5. Uganda, for its part, rejects any recourse to collective reparations, however they might be
defined, arguing that there is no basis on which the Court may award them.
6. As grounds, Uganda first asserts that, in its Memorial on reparation, the DRC made no
reference to collective reparations. It then adds that, in this case, the Applicant is seeking reparation
only for harm to the DRC itself.
7. In Uganda’s view, therefore, there is no basis for speaking of collective reparations.
8. In response to Uganda’s first argument, the DRC contends that, while the Parties provide
the Court with the facts, list the injuries and make claims for reparation, the form and amount of
reparation are subject to the discretion of the Court.

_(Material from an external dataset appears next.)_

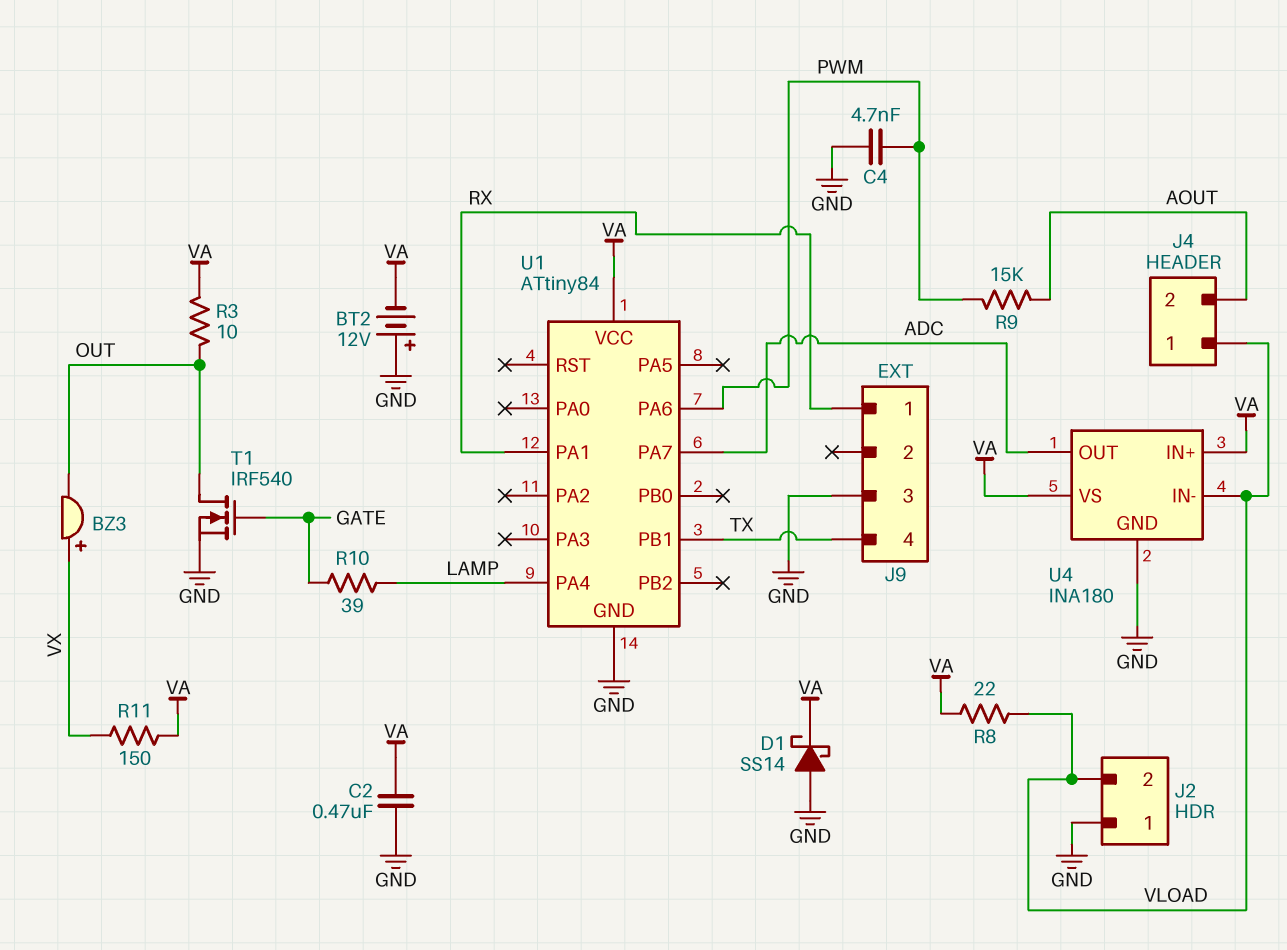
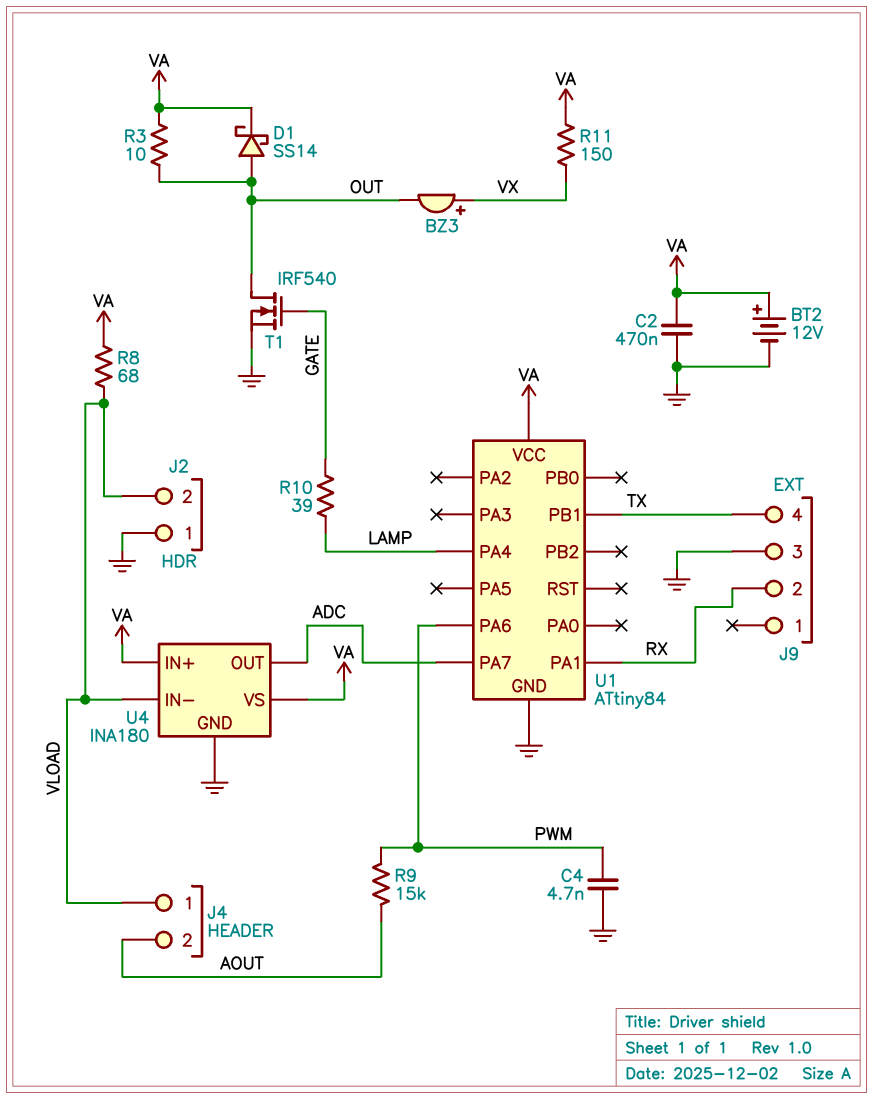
BT2: 12V (plus GND, minus VA) -> 12V (plus VA, minus GND)
D1: schottky SS14 (A GND, K VA) -> schottky SS14 (A OUT, K VA)
J9 pin 1: RX -> none
J9 pin 2: none -> RX
R8: 22 (VA, VLOAD) -> 68 (VA, VLOAD)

9. Thus, if the Court were to consider it the most appropriate way of making full reparation,
it would not forgo making use thereof simply because the DRC did not mention the expression
“collective reparations” in the claims set out in its Memorial.
10. The claims made by the DRC are just that in the eyes of the Court. It is for the Court,
guided by the principles of justice and equity, to decide what form and amount the reparation
should take in order to achieve the objective of making full reparation for the injury suffered.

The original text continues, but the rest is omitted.